2) Tiled GEMM (shared memory)

int row = blockIdx.y * BLOCK + ty; // i (row index)

float acc = 0.f;

// Traverse the K dimension in steps of BLOCK and multiply tiles
for (int t = 0; t < K; t += BLOCK) {
    // 1) Global -> Shared (zero-pad out-of-bounds)
    sA[ty][tx] = (row < M && (t + tx) < K) ? A[row * K + (t + tx)] : 0.f;
    sB[ty][tx] = ((t + ty) < K && col < N) ? B[(t + ty) * N + col] : 0.f;

    __syncthreads(); // Wait until the tile load is complete

    // 2) Multiply-accumulate within the tile (the core of data reuse)
    #pragma unroll
    for (int k = 0; k < BLOCK; ++k) {
        acc += sA[ty][k] * sB[k][tx];
    }

    __syncthreads(); // Synchronize before moving to the next tile
}

if (row < M && col < N) C[row * N + col] = acc;
dim3 block(BLOCK, BLOCK);
dim3 grid( (N + BLOCK - 1) / BLOCK, (M + BLOCK - 1) / BLOCK );
gemm_tiled<<<grid, block>>>(A, B, C, M, N, K);

👉 Memorize this: “Tile load → synchronization → multiply-accumulate → synchronization → next tile.”


3) Three must-watch pitfalls

  • If you skip __syncthreads(), you’ll get garbage values/data races immediately.

  • Use +1 padding (e.g., sA[BLOCK][BLOCK+1]) to reduce shared-memory bank conflicts (for beginners: just memorize this).

  • __restrict__ tells the compiler the pointers don’t alias → safe and often faster when input/output buffers are disjoint.

4) Why avoid shared memory for simple add (matAdd)?

  • C[i] = A[i] + B[i] reads each element onceno reuse.

  • Routing global → shared → registers adds traffic + sync overhead → slower.

  • Do global → registers directly and just ensure coalesced access. Done.

5) Tiny practice path (for first-timers)

  • matAdd (you already did): build intuition for coalescing.

  • Run gemm_naive at M=N=K=128 to verify correctness.

  • Switch to gemm_tiled, compare speed with BLOCK=1632.

6) Sticky analogy (super simple)

  • Global memory = the supermarket (far; slow round-trips).

  • Shared memory = the building’s ground-floor pantry (near; fast).

  • Tiling = bring ingredients to the pantry once, then the whole team reuses them many times.

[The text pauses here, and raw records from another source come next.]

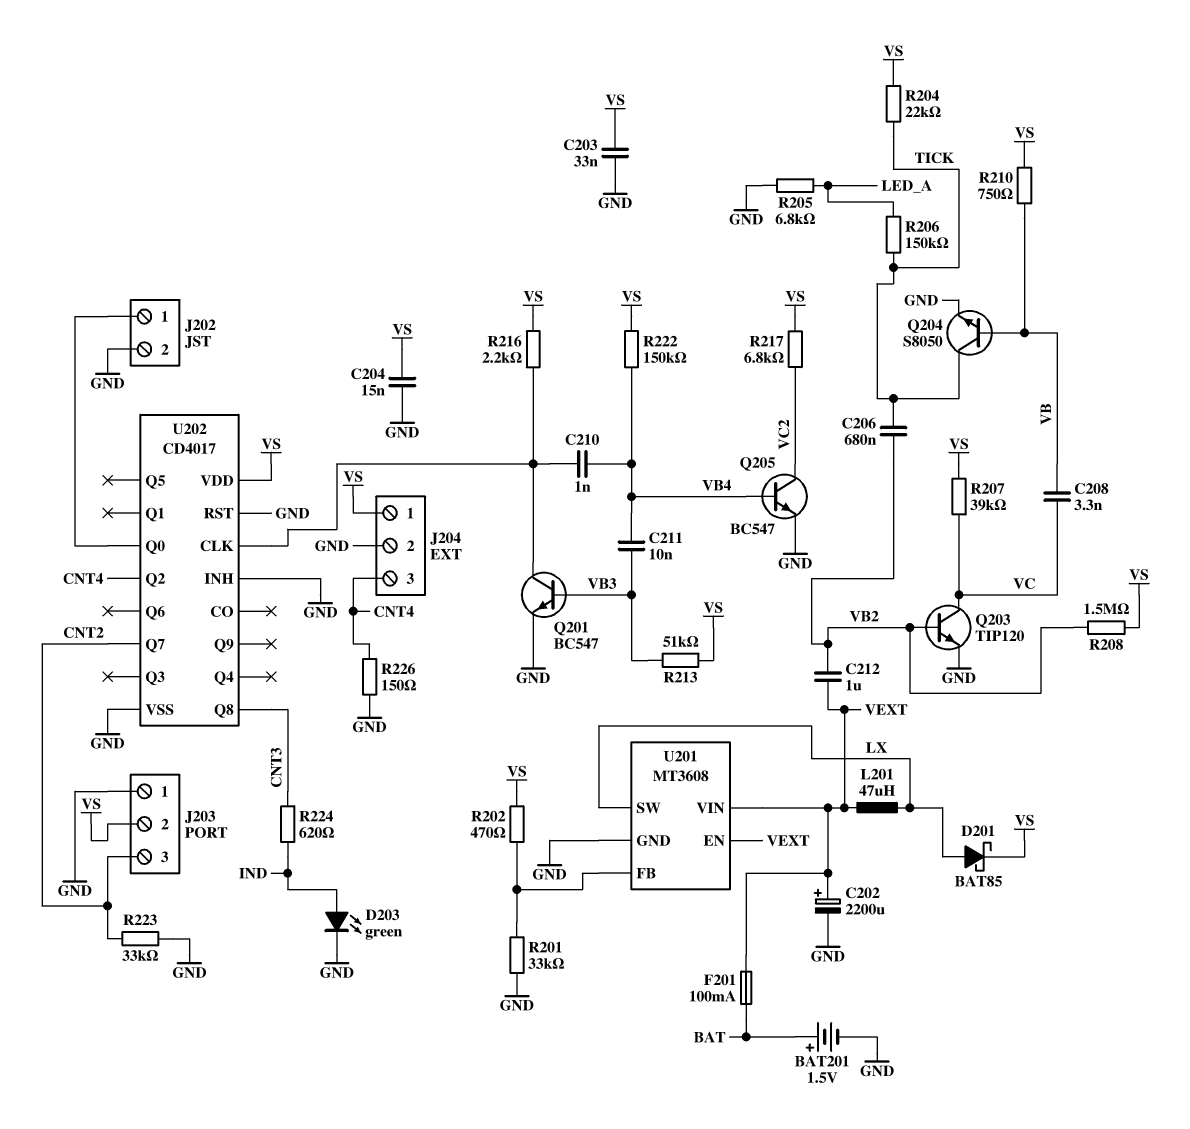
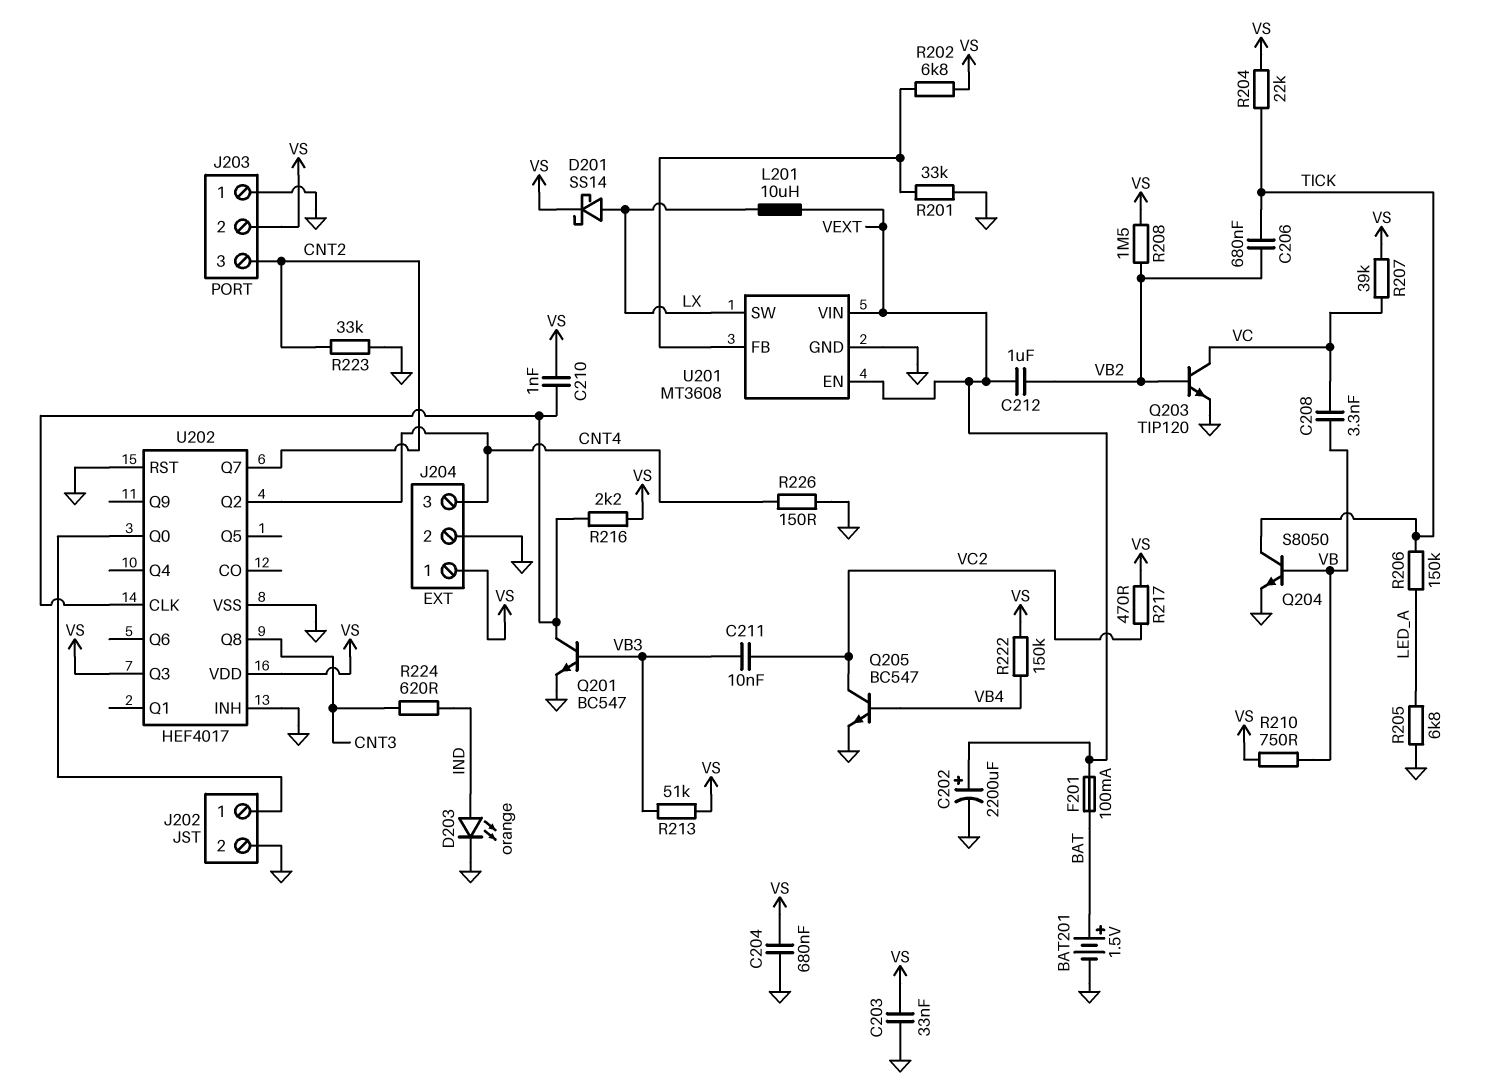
C204: 15nF (GND, VS) -> 680nF (GND, VS)
C210: 1nF (U202/CLK, VB4) -> 1nF (U202/CLK, VS)
C211: 10nF (VB3, VB4) -> 10nF (VB3, VC2)
D201: schottky BAT85 (A LX, K VS) -> schottky SS14 (A LX, K VS)
D203: LED green (A IND, K GND) -> LED orange (A IND, K GND)
L201: 47uH (LX, VEXT) -> 10uH (LX, VEXT)
R202: 470 (U201/FB, VS) -> 6.8k (U201/FB, VS)
R217: 6.8k (VC2, VS) -> 470 (VC2, VS)
U202: CD4017 -> HEF4017
U202 pin Q3: none -> VS

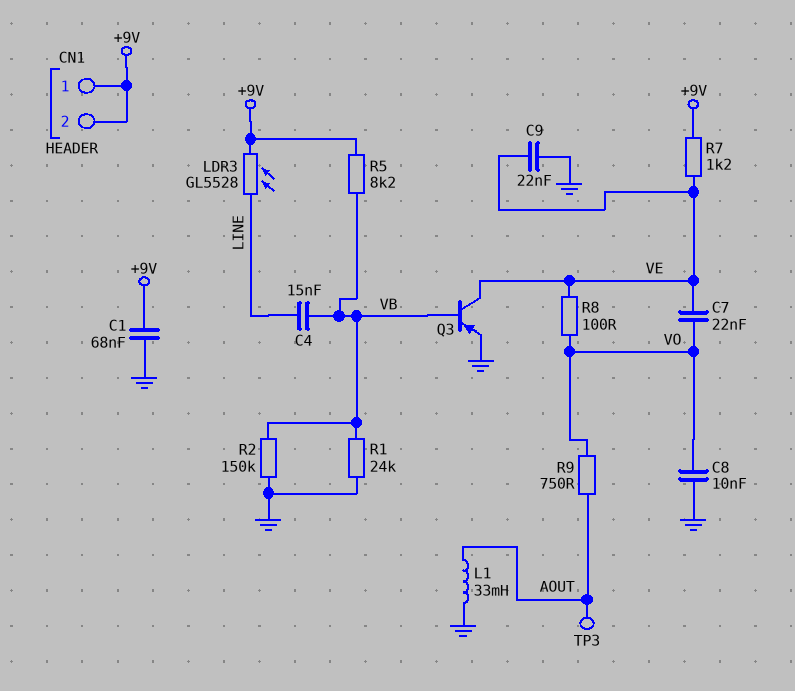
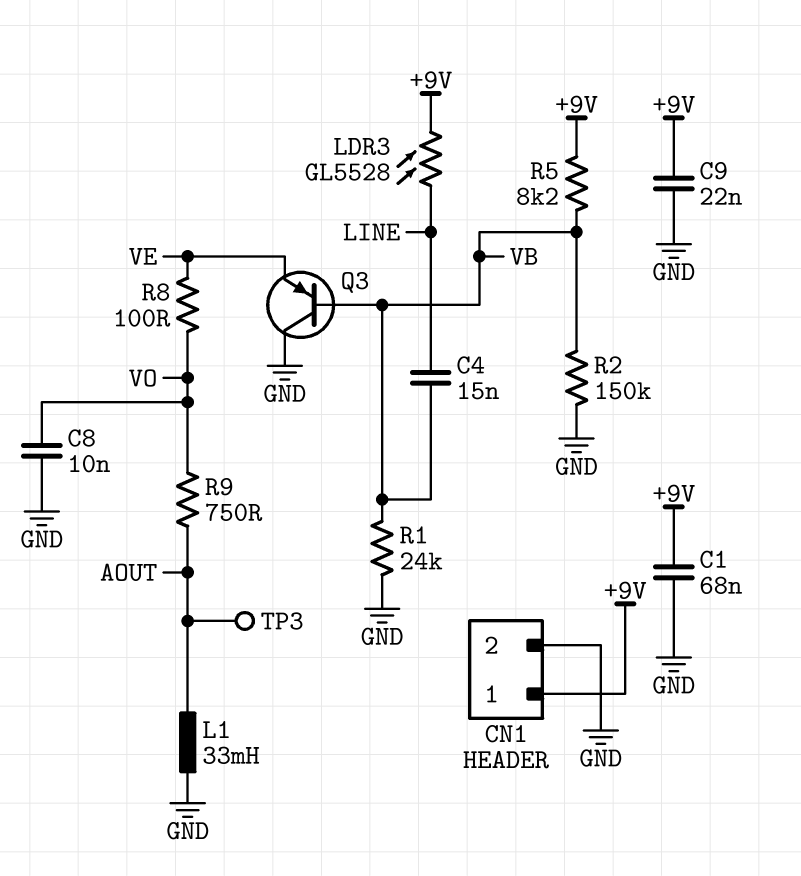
C7: 22nF (VE, VO) -> none
C9: 22nF (GND, VE) -> 22nF (+9V, GND)
CN1 pin 2: +9V -> GND
Q3: PNP (B VB, C VE, E GND) -> PNP (B VB, C GND, E VE)
R7: 1.2k (+9V, VE) -> none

  • Elementwise add uses each ingredient once, so no need for the pantry.

7) What to remember (that’s enough for now)

  • Shared memory helps only when there’s reuse.

  • Matrix multiply has massive reuse via shared tiles → big gains.

  • Master this pattern and you’re halfway there:
    tile load → __syncthreads() → multiply-accumulate → __syncthreads() → next tile.